The riot started first as a peaceful protest against the initial census of women in the region, and subsequent assumed taxation of the women based upon rumor. The protests spread throughout the palm oil belt, but remained peaceful until a pregnant woman was knocked over during a “scuffle”, and the lady lost her pregnancy. The news of this “act of abomination” spread rapidly and violent reactions ensued. After more deaths, some accidental, some not, occurred, a mass of about 10,000 women marched on Aba. By the 1930s, Aba was becoming a large urban community with an established industrial complex. During the height of the Nigerian Civil War in 1967, the state capital of Biafra was moved to Umuahia from Enugu and that made Aba a target of devastation as it bore the brunt of the War.

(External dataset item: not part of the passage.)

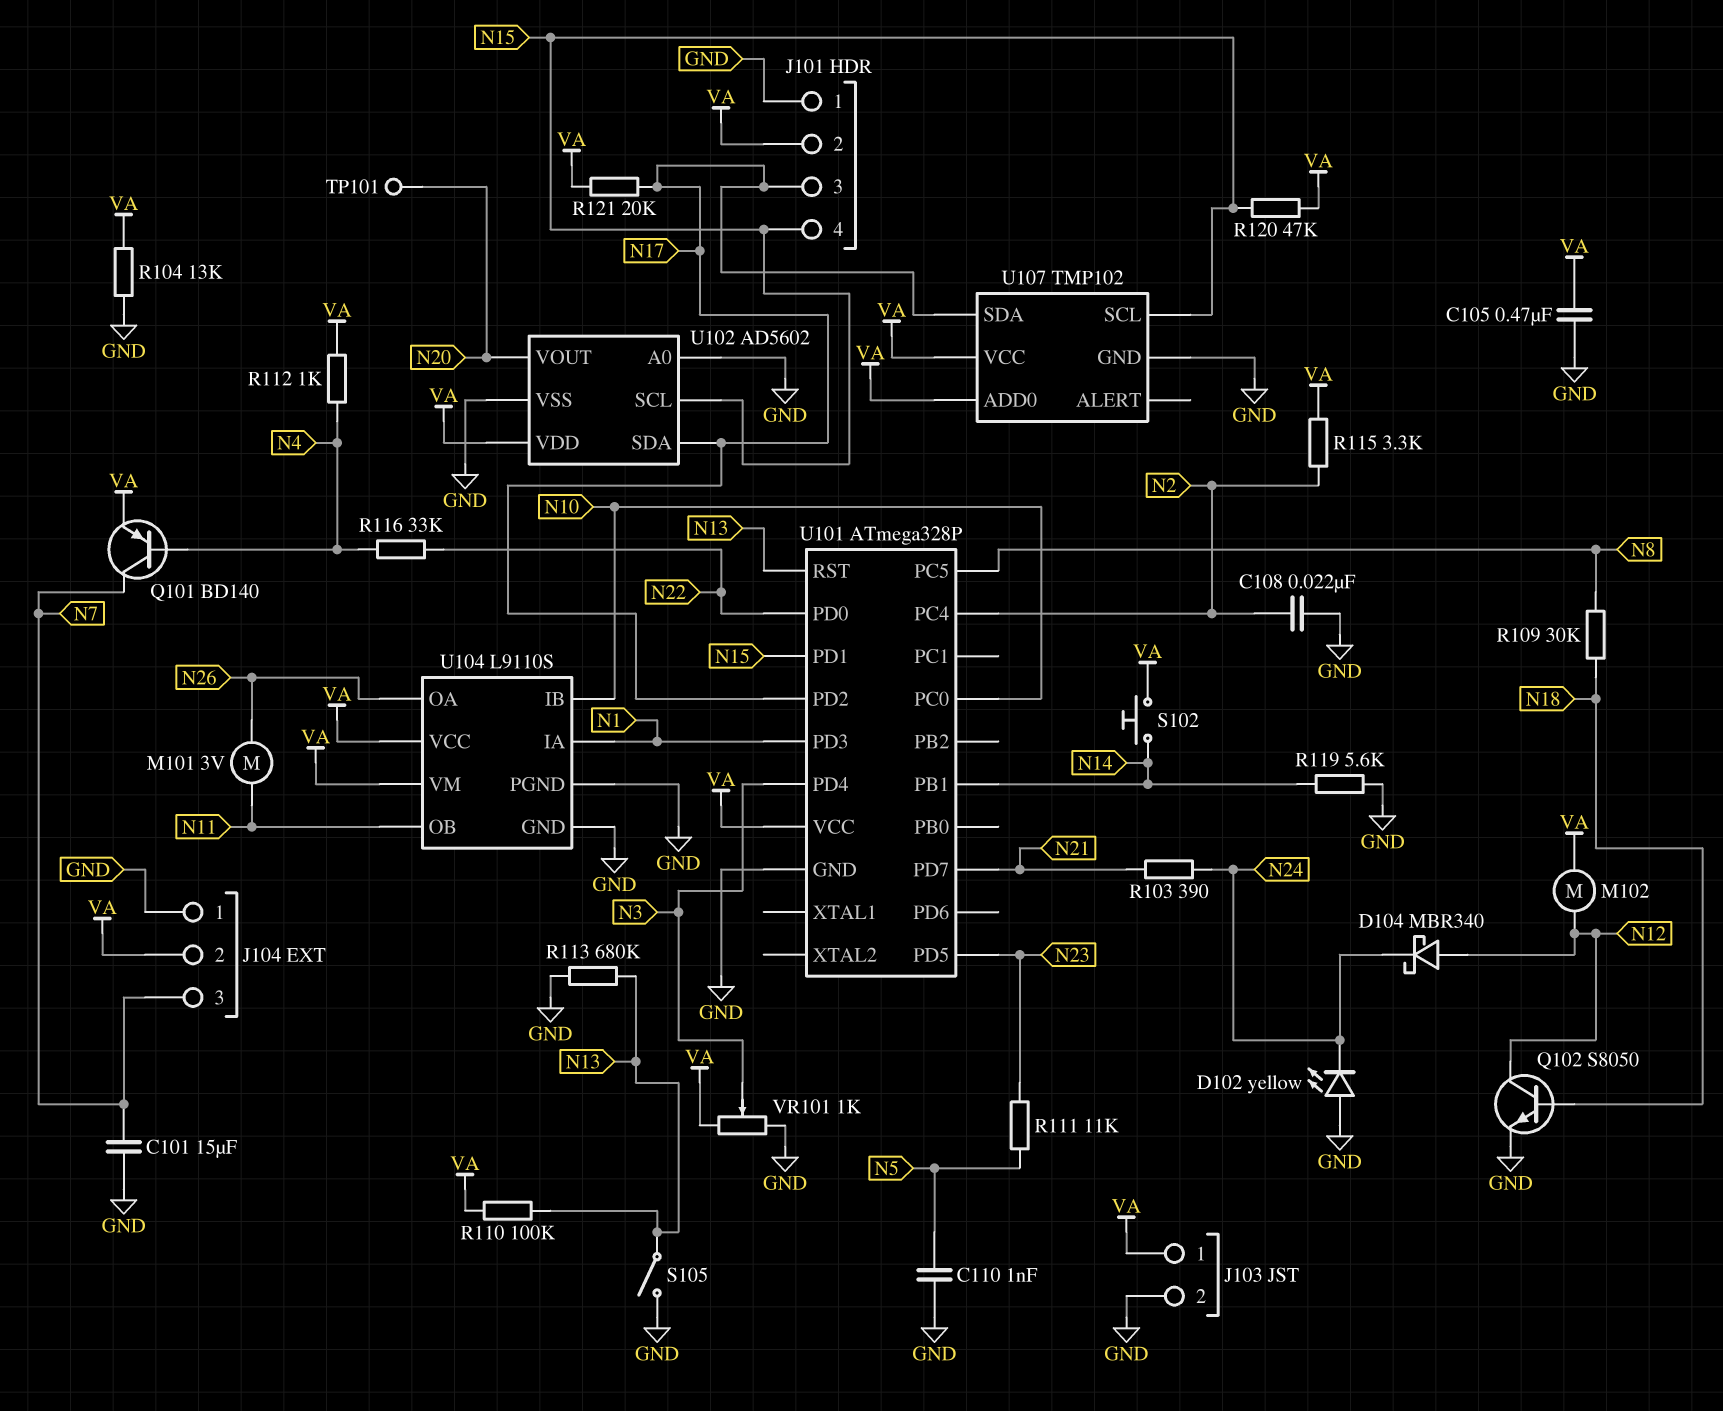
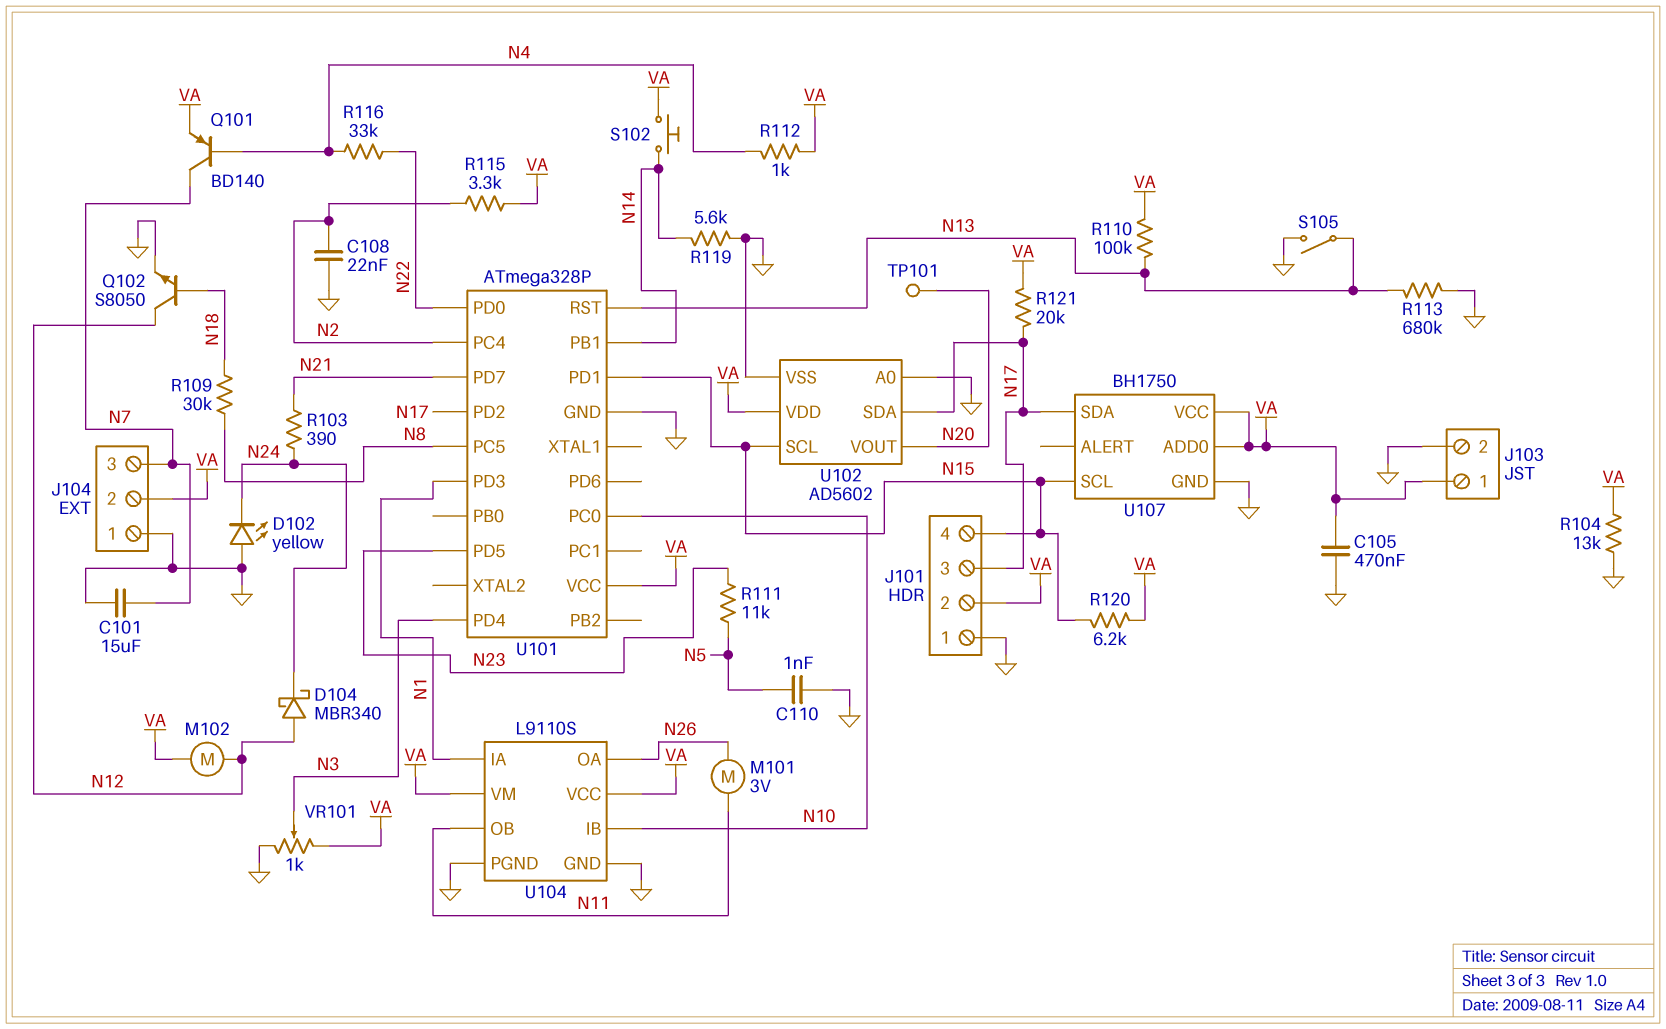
R120: 47k (N15, VA) -> 6.2k (N15, VA)
U107: TMP102 -> BH1750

Aba is surrounded by oil wells which separate it from the city of Port Harcourt. A 30 kilometers of pipeline powers Aba with gas from the Imo River natural gas repository. Its major economic contributions are Textiles/leather products, Palm Oil, Pharmaceuticals, Plastics, Cosmetics, Brewing, Glass works, Distillery and its Handicrafts etc. The Ariaria International Market is the second largest market in Nigeria and there are a host of other specialized markets and shopping plazas in Aba that makes the city a gigantic shopping destination of international reckoning.
The city has played a lasting role in the Christian evangelism of the Southeast of Nigeria since the arrival of the Church Missionary Society (CMS) and their partners.
The city has well over 150 primary and secondary schools, and about 10 tertiary institutions. Enyimba International F.C., popularly known as The Peoples Elephant, is the town’s most popular football club. Enyimba FC’s winning track-record is among the richest of all Nigerian football clubs. With two CAF Champions League Trophies, six Nigeria Premier League titles and a pair of Federation Cup trophies, the club is currently ranked 2nd in the CAF Club Rankings.
Aba, a city positioned to elevate, transform and sustain all round growth of Abia State has remained debilitated by the misfortune of bad and visionless leadership with piles of refuse and dilapidated roads to show for it.